日向がココにやって来たのは、完全に誤算だった。

彼女はとても真っ直ぐな人。

こんなのは茶番だって、怒りだすカナ…

ゆっくりと振り向いた日向が、小さな唇を開く。


「こんな嘘、黙って見過ごせません。
…だから私も、加担します。」


「え… え?」


「元はといえば、私が先輩を引っ張りこんだンです。
先輩がAくんの共犯だって言うなら、私は先輩の共犯です。

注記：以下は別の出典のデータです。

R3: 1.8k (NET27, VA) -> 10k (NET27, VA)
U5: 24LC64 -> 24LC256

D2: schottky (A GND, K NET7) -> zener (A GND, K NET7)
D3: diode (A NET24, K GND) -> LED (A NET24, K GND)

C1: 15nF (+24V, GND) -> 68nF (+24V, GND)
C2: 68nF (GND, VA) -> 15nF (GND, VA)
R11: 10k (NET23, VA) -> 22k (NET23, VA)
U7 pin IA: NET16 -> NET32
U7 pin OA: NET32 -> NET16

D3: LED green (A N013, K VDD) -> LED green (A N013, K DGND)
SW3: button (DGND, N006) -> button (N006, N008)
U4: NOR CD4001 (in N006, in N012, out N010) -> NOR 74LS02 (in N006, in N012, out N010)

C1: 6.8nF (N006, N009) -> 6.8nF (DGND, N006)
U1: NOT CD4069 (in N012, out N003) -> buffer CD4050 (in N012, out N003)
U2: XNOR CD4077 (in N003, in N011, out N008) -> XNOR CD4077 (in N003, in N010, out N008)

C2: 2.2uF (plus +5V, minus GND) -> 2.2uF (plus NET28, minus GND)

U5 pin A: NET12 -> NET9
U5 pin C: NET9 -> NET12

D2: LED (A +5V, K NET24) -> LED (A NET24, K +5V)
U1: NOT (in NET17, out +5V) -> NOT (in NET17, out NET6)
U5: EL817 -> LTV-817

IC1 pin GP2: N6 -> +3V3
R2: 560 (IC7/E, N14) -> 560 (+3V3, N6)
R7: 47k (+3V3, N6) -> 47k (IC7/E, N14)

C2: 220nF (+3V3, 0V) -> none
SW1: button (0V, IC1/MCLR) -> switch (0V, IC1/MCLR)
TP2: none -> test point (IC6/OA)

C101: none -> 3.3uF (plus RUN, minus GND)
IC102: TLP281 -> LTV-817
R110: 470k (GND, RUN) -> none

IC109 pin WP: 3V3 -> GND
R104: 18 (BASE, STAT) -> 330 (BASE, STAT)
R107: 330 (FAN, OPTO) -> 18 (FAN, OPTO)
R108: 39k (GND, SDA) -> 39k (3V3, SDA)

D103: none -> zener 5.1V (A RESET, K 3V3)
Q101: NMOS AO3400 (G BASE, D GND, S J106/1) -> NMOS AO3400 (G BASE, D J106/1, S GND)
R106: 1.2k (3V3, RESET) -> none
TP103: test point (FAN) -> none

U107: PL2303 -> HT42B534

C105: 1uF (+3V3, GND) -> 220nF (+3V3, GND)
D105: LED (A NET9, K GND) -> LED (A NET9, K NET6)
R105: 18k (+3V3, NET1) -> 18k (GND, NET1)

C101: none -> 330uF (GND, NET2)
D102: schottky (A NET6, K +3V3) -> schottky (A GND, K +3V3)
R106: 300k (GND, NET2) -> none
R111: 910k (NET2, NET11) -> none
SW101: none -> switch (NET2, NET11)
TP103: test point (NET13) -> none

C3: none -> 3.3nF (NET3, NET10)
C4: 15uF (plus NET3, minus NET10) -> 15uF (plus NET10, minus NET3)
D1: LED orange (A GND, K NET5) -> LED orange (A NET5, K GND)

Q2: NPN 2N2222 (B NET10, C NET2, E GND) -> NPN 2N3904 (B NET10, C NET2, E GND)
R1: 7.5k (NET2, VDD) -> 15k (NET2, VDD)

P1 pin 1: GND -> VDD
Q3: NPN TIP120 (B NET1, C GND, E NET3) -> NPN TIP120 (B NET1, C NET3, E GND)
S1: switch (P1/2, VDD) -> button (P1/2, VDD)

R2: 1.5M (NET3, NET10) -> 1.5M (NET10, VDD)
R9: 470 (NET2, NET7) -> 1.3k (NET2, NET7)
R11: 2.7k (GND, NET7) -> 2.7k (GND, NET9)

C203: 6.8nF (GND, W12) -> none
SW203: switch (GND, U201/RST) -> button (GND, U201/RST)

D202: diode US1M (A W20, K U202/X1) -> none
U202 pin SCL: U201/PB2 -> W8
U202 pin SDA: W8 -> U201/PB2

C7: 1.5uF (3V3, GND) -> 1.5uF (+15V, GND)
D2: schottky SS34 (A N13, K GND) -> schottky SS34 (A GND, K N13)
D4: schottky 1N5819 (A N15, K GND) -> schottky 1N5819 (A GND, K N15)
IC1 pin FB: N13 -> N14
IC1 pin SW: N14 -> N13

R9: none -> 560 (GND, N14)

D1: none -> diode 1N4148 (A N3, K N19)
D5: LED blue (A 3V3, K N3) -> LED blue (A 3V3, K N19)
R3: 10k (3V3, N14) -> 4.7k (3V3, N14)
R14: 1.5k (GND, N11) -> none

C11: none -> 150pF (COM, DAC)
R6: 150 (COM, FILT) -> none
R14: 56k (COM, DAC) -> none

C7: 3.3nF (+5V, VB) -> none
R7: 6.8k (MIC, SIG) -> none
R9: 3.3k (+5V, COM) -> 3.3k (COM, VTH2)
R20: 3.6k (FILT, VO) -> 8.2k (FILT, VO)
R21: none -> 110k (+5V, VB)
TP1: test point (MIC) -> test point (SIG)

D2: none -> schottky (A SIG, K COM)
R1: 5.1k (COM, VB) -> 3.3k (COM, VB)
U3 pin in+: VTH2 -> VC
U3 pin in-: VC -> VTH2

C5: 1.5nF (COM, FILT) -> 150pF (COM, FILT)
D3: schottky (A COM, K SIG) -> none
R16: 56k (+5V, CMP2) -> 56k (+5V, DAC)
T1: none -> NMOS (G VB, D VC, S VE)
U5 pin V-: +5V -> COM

」


強い光を放つ日向の眼差しに囚われて、由仁は息を飲んだ。

あぁ…

こんな時ですら、その瞳に劣情を煽られる。

‥‥‥もう限界かもよ?

いやいや、待て待て。
そんな場合じゃねーから。

こんな汚れ役、女のコにゃさせらンねーでショ?


「ヒナ、ダメ」


「皆まで言うなぁぁ!
武士に二言なぁぁぁし!!」


由仁の言葉は、武士の力強い雄叫びに遮られた。

あー… そう?
女のコである前に、武士なの?

もう… 敵わねーなぁ。

気迫を漲らせて仁王立ちする日向から目を逸らした由仁は、口元を手で覆って笑いを堪えた。